La situation à laquelle nous sommes confrontés avec non seulement une diffusion généralisée des idées racistes, mais aussi un renforcement sans précédent du pouvoir répressif de l’Etat, pose un problème unique dont l’antifascisme n’est qu’une partie de la solution, mais une partie essentielle. Nous ne pouvons plus nous permettre d’ignorer les expériences et les leçons tirées de cette lutte.

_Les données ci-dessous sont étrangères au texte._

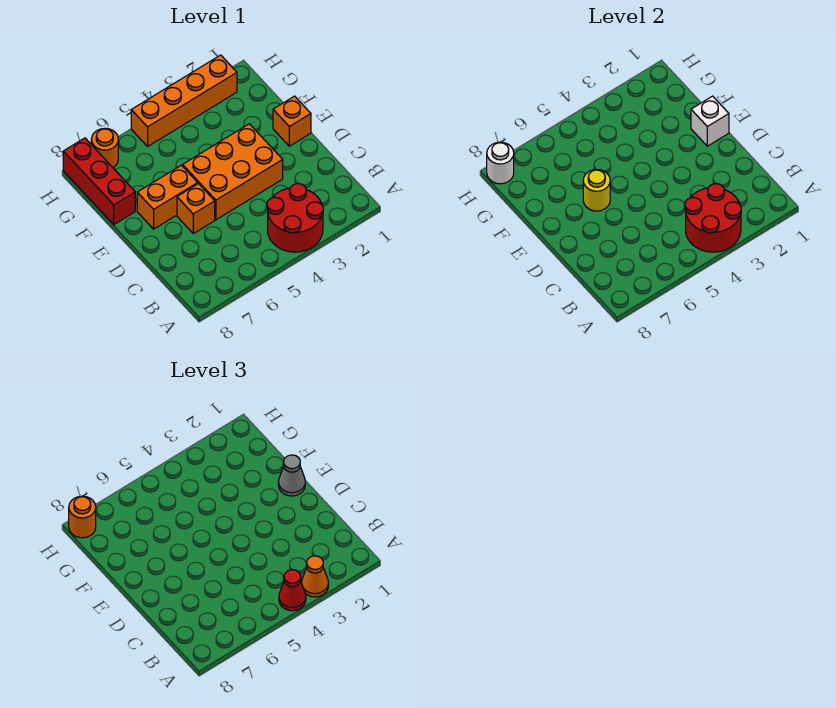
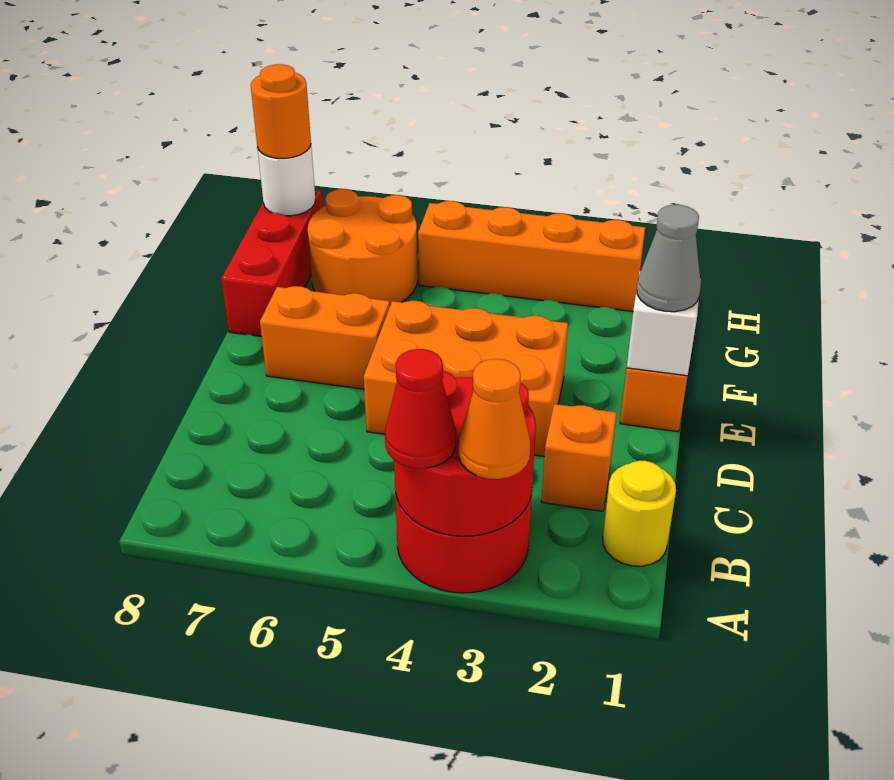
orange brick D6 level 1 -> orange brick C2 level 1
yellow round brick E6 level 2 -> yellow round brick B1 level 1
orange round brick H7 level 1 -> orange round brick G6:H7 level 1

L’article complet en anglais est disponible sur le site du C4SS.

Photo tirée du site du RAAF.

Notes

[1Le Bastion social était un groupe néo-fasciste français qui utilisait la mise en place de centre sociaux comme vecteur de propagande. Plusieurs membres du groupe ont été condamnés pour violence et le groupe à été dissous récemment par le gouvernement.